Capital expenditure expressed as a percentage of direct expenditure in public educational institutions (instructional and non-instructional) of the specified level of education. Financial aid to students and other transfers are excluded from direct expenditure. Capital expenditure is for education goods or assets that yield benefits for a period of more than one year. It includes expenditure for construction, renovation and major repairs of buildings and the purchase of heavy equipment or vehicles.
Divide capital expenditure in public institutions of a given level of education (ex. primary, secondary, or all levels combined) by total expenditure (current and capital) in public institutions of the same level of education, and multiply by 100.
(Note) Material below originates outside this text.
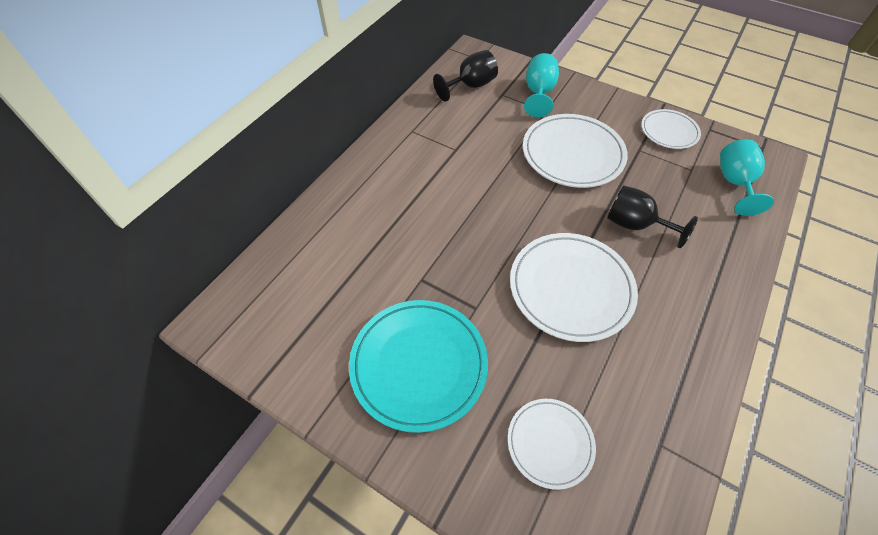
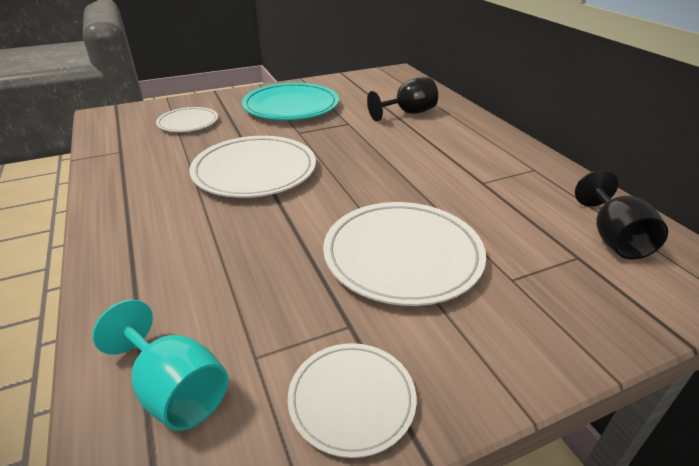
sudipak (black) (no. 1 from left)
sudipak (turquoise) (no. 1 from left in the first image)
Both items used for this indicator come from data received by country governments responding to UIS's annual survey on formal education. The data used to fill the questionnaire on education expenditure may come from annual financial reports by the Ministry of Finance and/or the Ministry of Education, and/or national accounts reports by the National Statistical Office.
A large share of capital expenditure vs current expenditure will normally show that the country is spending more funds on infrastructure than on running costs (such as salaries, or materials). When interpreting this indicator, one should be careful when looking at only one year, since this share can be volatile from one year to another.
Although countries responding to the UIS questionnaire on educational expenditure are required to follow common definitions for current and capital expenditure, in some cases government budget classifications may differ.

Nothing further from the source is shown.